Our investment objectives are to generate both current income and capital appreciation through debt and equity investments primarily in U.S. middle-market private companies in the form of mezzanine debt, senior secured loans and equity investments. We consider our core assets, by value and investment focus, to consist of subordinated debt, second lien secured debt and to a lesser extent, equity investments. For the foreseeable future, we also intend to focus on senior secured investments, which we believe, offer attractive risk adjusted returns at the present time.
The companies in which we invest are typically highly leveraged, often as a result of leveraged buy-outs or other recapitalization transactions, and, in most cases, are not rated by national rating agencies. If such companies were rated, we believe that they would typically receive a rating below investment grade (between BB and CCC under the Standard & Poors system) from the national rating agencies.
We expect that our investments in mezzanine debt, senior secured loans and other investments will range between $10 million and $50 million each. We expect this investment size to vary proportionately with the size of our capital base.
We are currently operating in a severely constrained credit market. Our investment activity depends on many factors, including the amount of debt and equity capital available to middle-market companies, the level of merger and acquisition activity for such companies, the general economic environment and the competitive environment for the types of investments we make. The turmoil in the credit markets is adversely affecting each of these factors and has resulted in broad-based reduction in the demand for, and valuation of, high-risk debt instruments.
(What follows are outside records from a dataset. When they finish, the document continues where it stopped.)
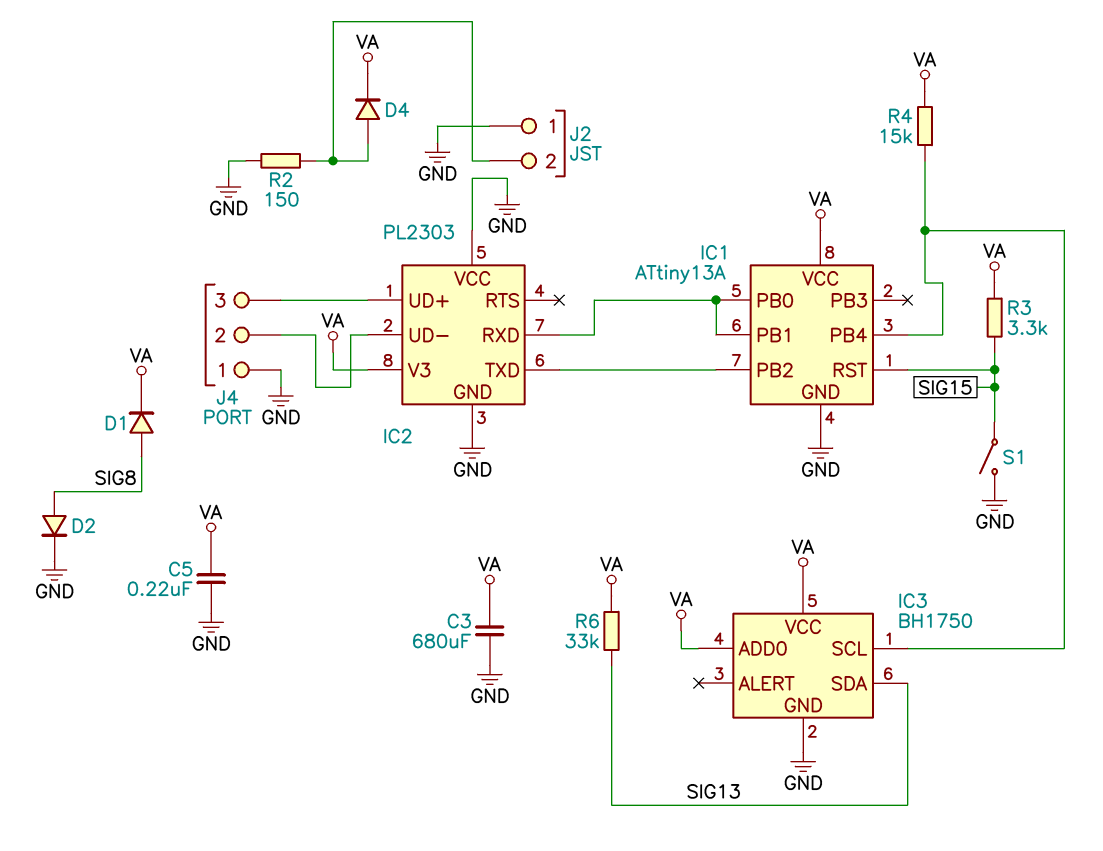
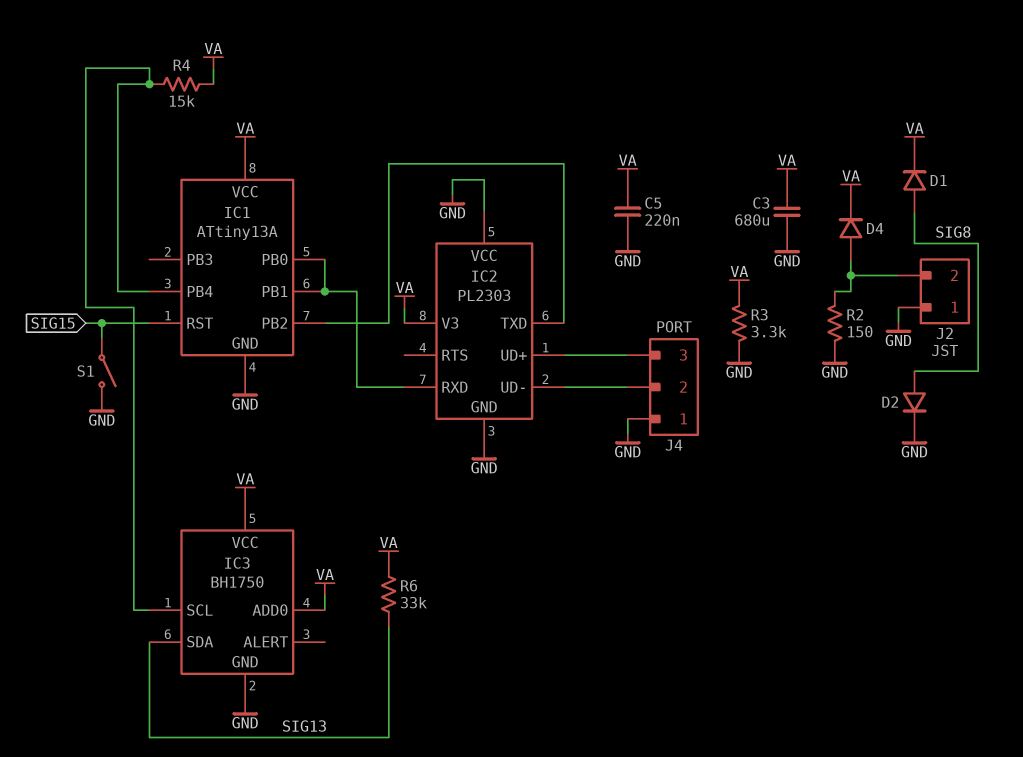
R3: 3.3k (SIG15, VA) -> 3.3k (GND, VA)

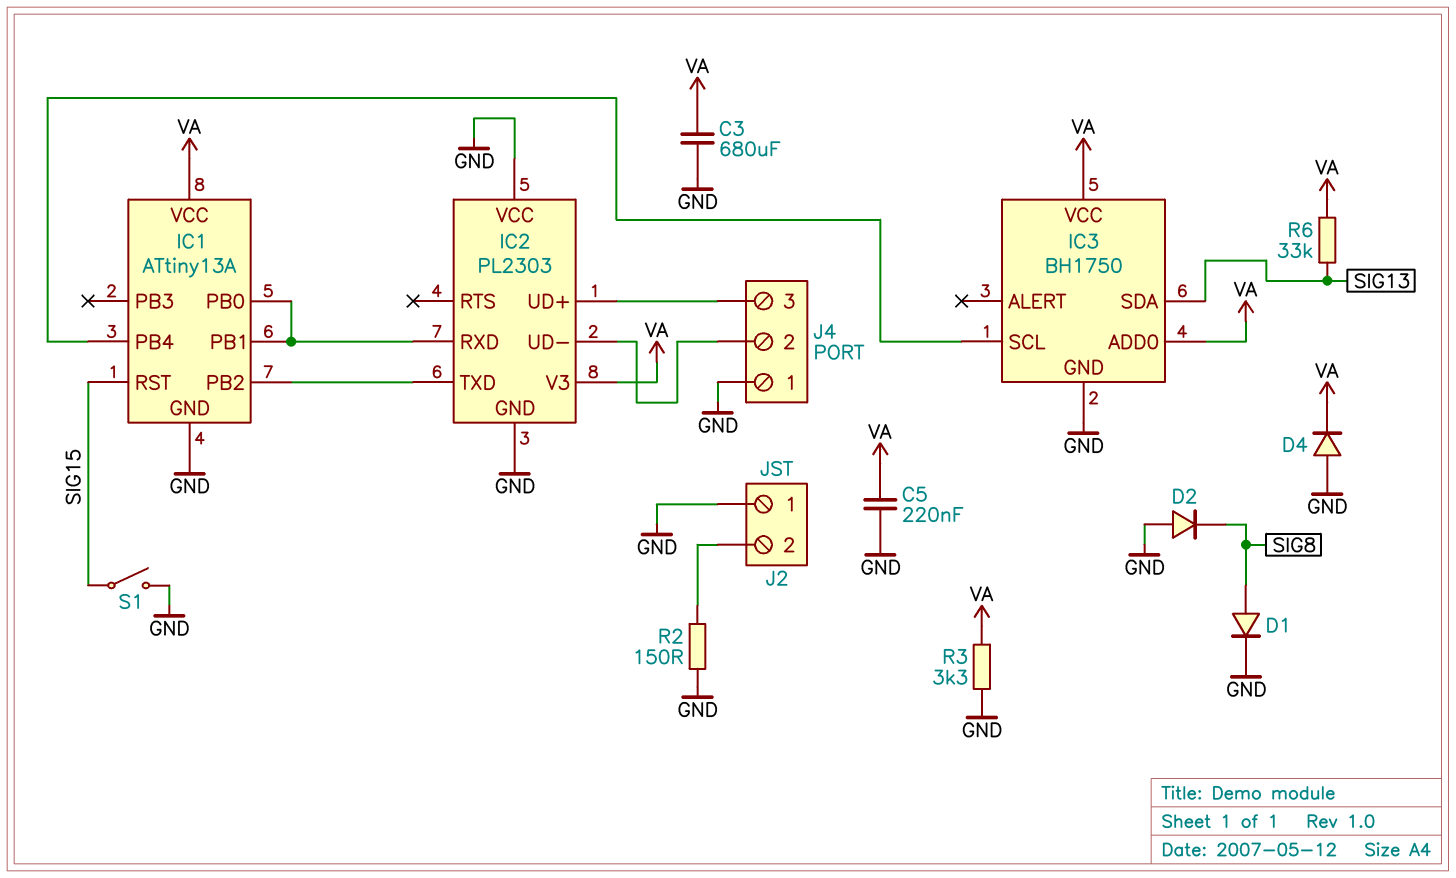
D1: diode (A SIG8, K VA) -> diode (A SIG8, K GND)
D2: diode (A SIG8, K GND) -> diode (A GND, K SIG8)
D4: diode (A J2/2, K VA) -> diode (A GND, K VA)
R4: 15k (IC1/PB4, VA) -> none

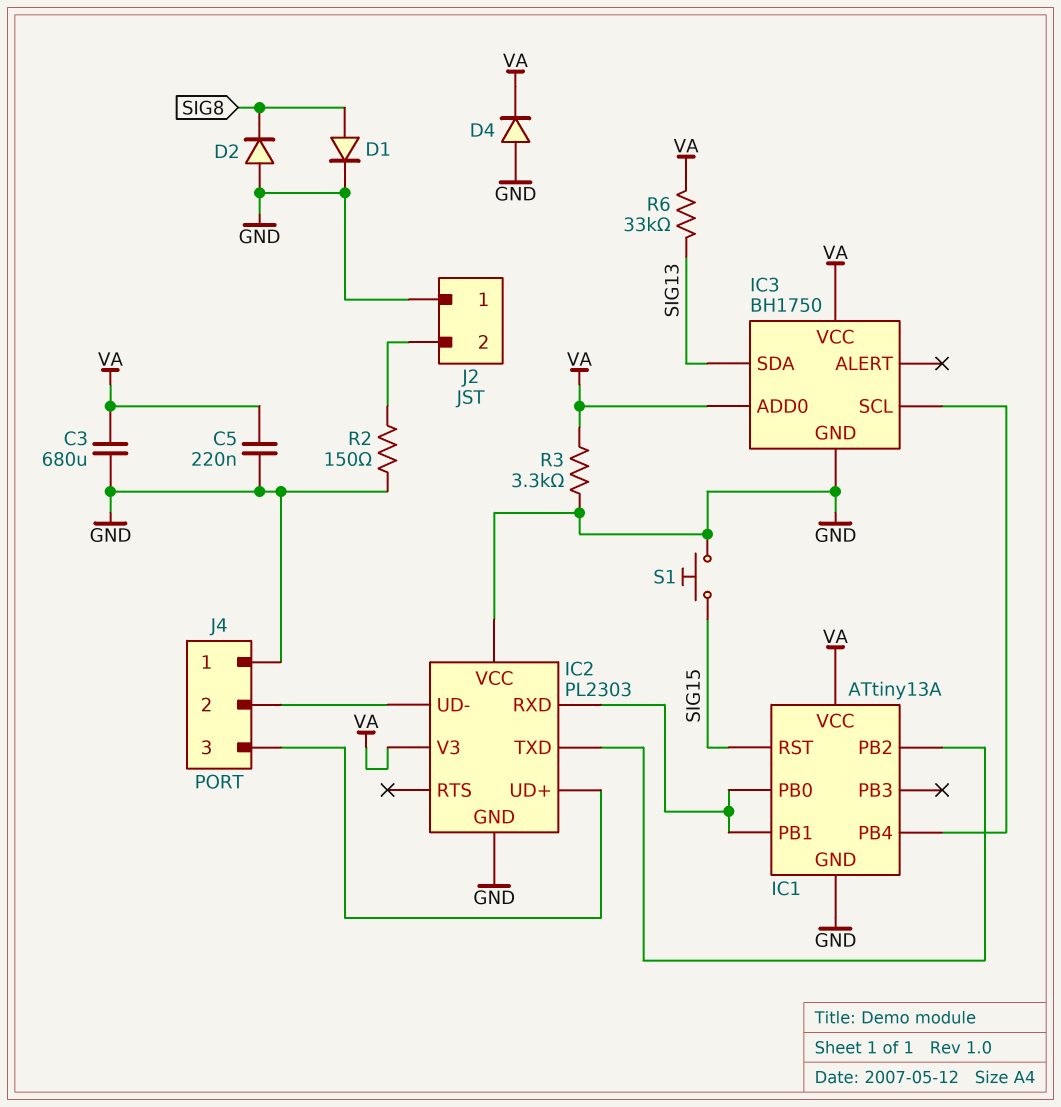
S1: switch (GND, SIG15) -> button (GND, SIG15)

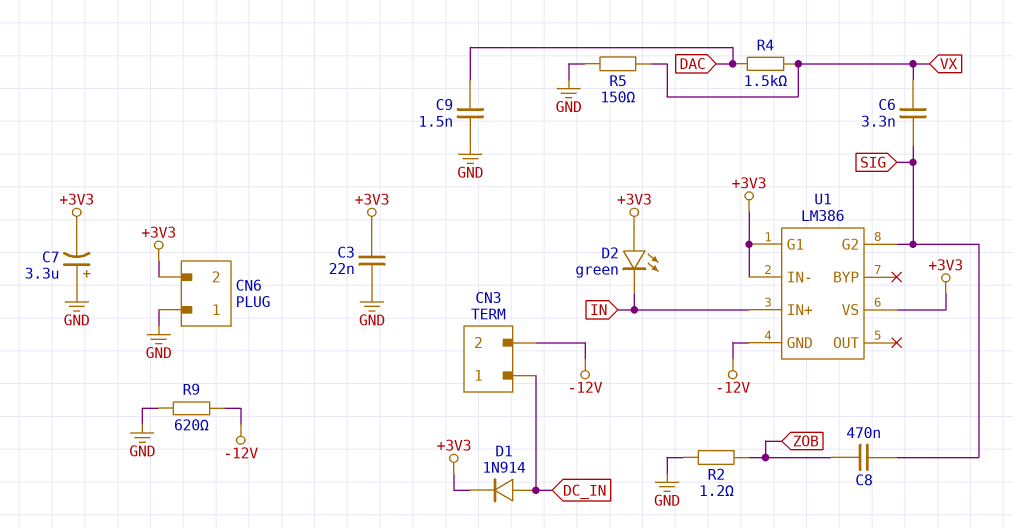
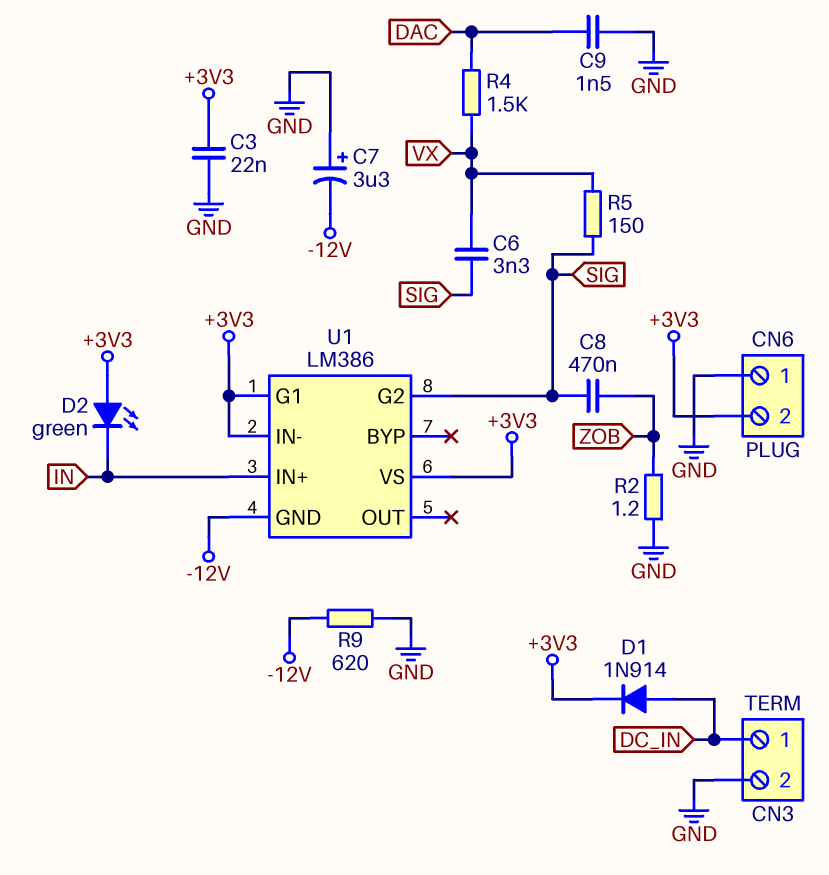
C7: 3.3uF (plus GND, minus +3V3) -> 3.3uF (plus GND, minus -12V)
CN3 pin 2: -12V -> GND
R5: 150 (GND, VX) -> 150 (SIG, VX)

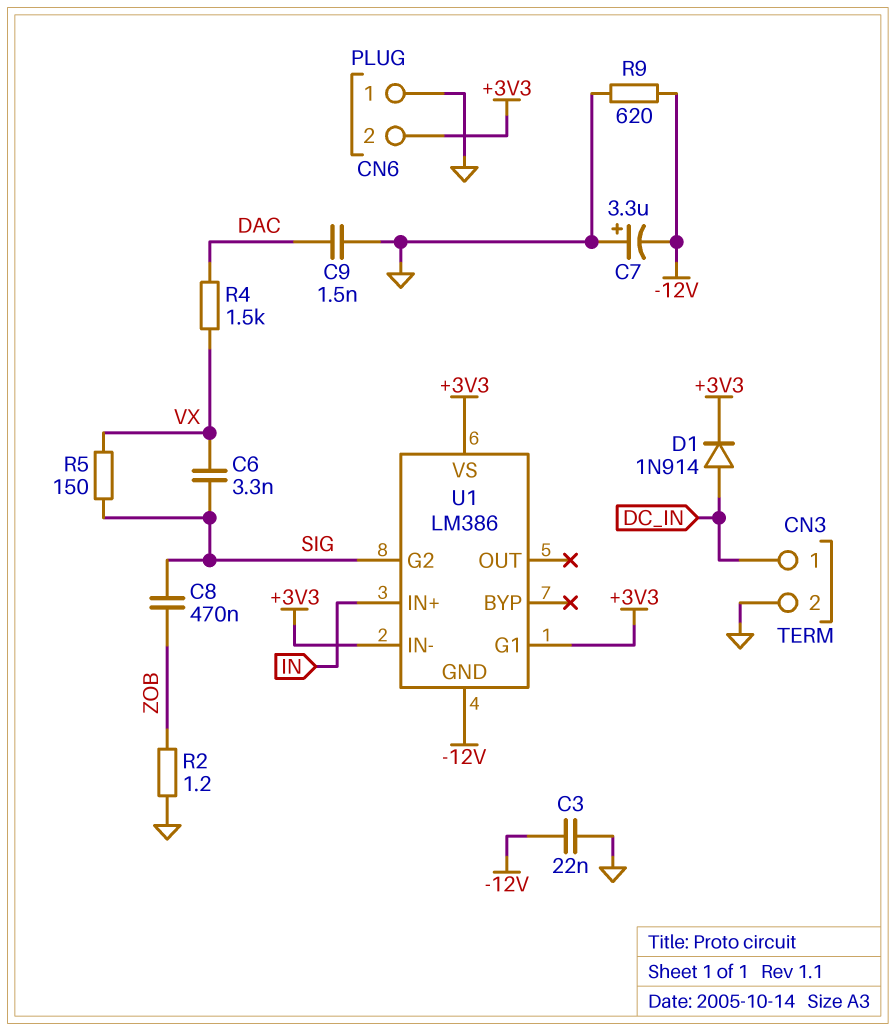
C3: 22nF (+3V3, GND) -> 22nF (-12V, GND)
D2: LED green (A +3V3, K IN) -> none

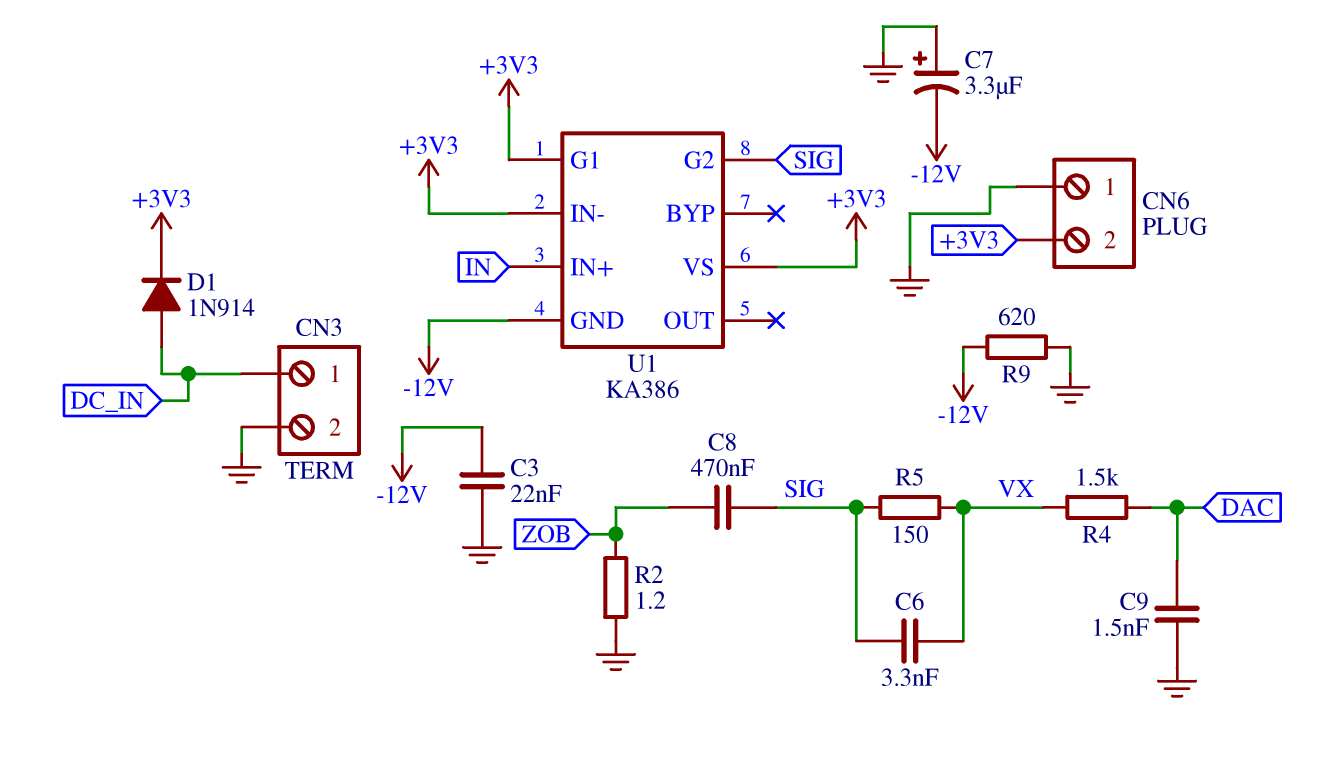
U1: LM386 -> KA386

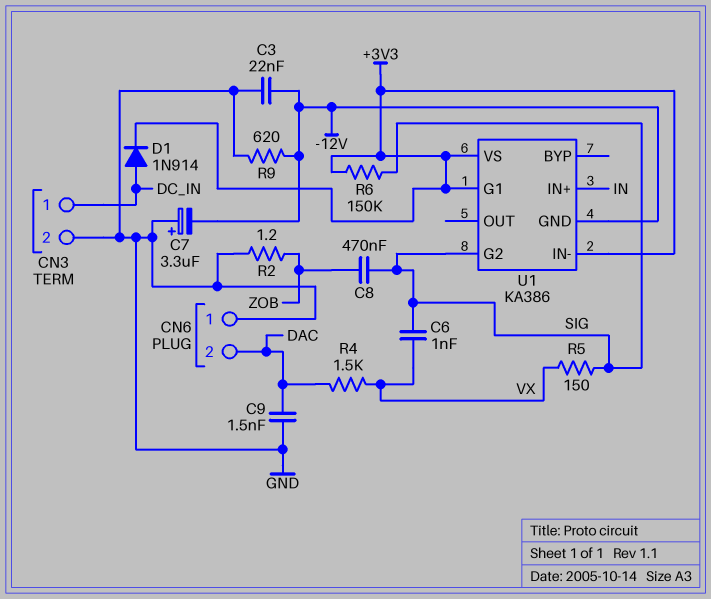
C6: 3.3nF (SIG, VX) -> 1nF (SIG, VX)
CN6 pin 2: +3V3 -> DAC
R6: none -> 150k (+3V3, SIG)

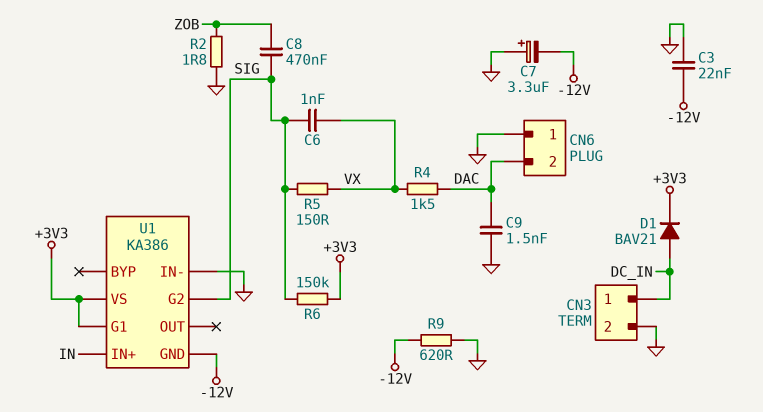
D1: diode 1N914 (A DC_IN, K +3V3) -> diode BAV21 (A DC_IN, K +3V3)
R2: 1.2 (GND, ZOB) -> 1.8 (GND, ZOB)
U1 pin IN-: +3V3 -> GND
These conditions may present us with attractive investment opportunities, as we believe that there are many middle-market companies that need senior secured and mezzanine debt financing. However, these market conditions are also adversely affecting our portfolio valuations and increase the risk of default among our portfolio companies, which could negatively impact our performance.
Revenues
We generate revenue in the form of interest income on the debt securities we hold and capital gains and distributions, if any, on investment securities that we may acquire in portfolio companies. Our debt investments, whether in the form of mezzanine debt or senior secured loans, typically have a term of three to ten years and bear interest at a fixed or floating rate. Interest on debt securities is generally payable quarterly or semiannually. In some cases, some of our investments provide for deferred interest payments or PIK. The principal amount of the debt securities and any accrued but unpaid interest generally becomes due at the maturity date. In addition, we may generate revenue in the form of commitment, origination, structuring or diligence fees, fees for providing managerial assistance and possibly consulting fees. Loan origination fees, original issue discount and market discount or premium are capitalized, and we accrete or amortize such amounts as interest income. We record prepayment premiums on loans and debt securities as interest income. Dividend income, if any, is recognized on an accrual basis to the extent that we expect to collect such amounts.
Expenses
Our primary operating expenses include the payment of management fees to our Investment Adviser, our allocable portion of overhead under our Administration Agreement and other operating costs as detailed below. Our management fee compensates our Investment Adviser for its work in identifying, evaluating, negotiating, consummating and monitoring our investments. Additionally, we pay interest expense on the outstanding debt we accrue under our credit facility. We bear all other costs and expenses of our operations and transactions, including:
the cost of calculating our net asset value, including the cost of any third-party valuation services;
26
the cost of effecting sales and repurchases of shares of our common stock and other securities;
fees payable to third parties relating to, or associated with, making investments, including fees and expenses associated with performing due diligence and reviews of prospective investments;
expenses incurred by the Investment Adviser in performing due diligence and reviews of investments;
transfer agent and custodial fees;
fees and expenses associated with marketing efforts;
federal and state registration fees and any stock exchange listing fees;
federal, state and local taxes;
independent directors fees and expenses;
brokerage commissions;
fidelity bond, directors and officers/errors and omissions liability insurance and other insurance premiums;
direct costs such as printing, mailing, long distance telephone and staff;
fees and expenses associated with independent audits and outside legal costs;
costs associated with our reporting and compliance obligations under the 1940 Act and applicable federal and state securities laws; and
all other expenses incurred by either the Administrator or us in connection with administering our business, including payments under our Administration Agreement that will be based upon our allocable portion of overhead, and other expenses incurred by the Administrator in performing its obligations under our Administration Agreement, including rent and our allocable portion of the costs of compensation and related expenses of our chief compliance officer, chief financial officer and their respective staffs.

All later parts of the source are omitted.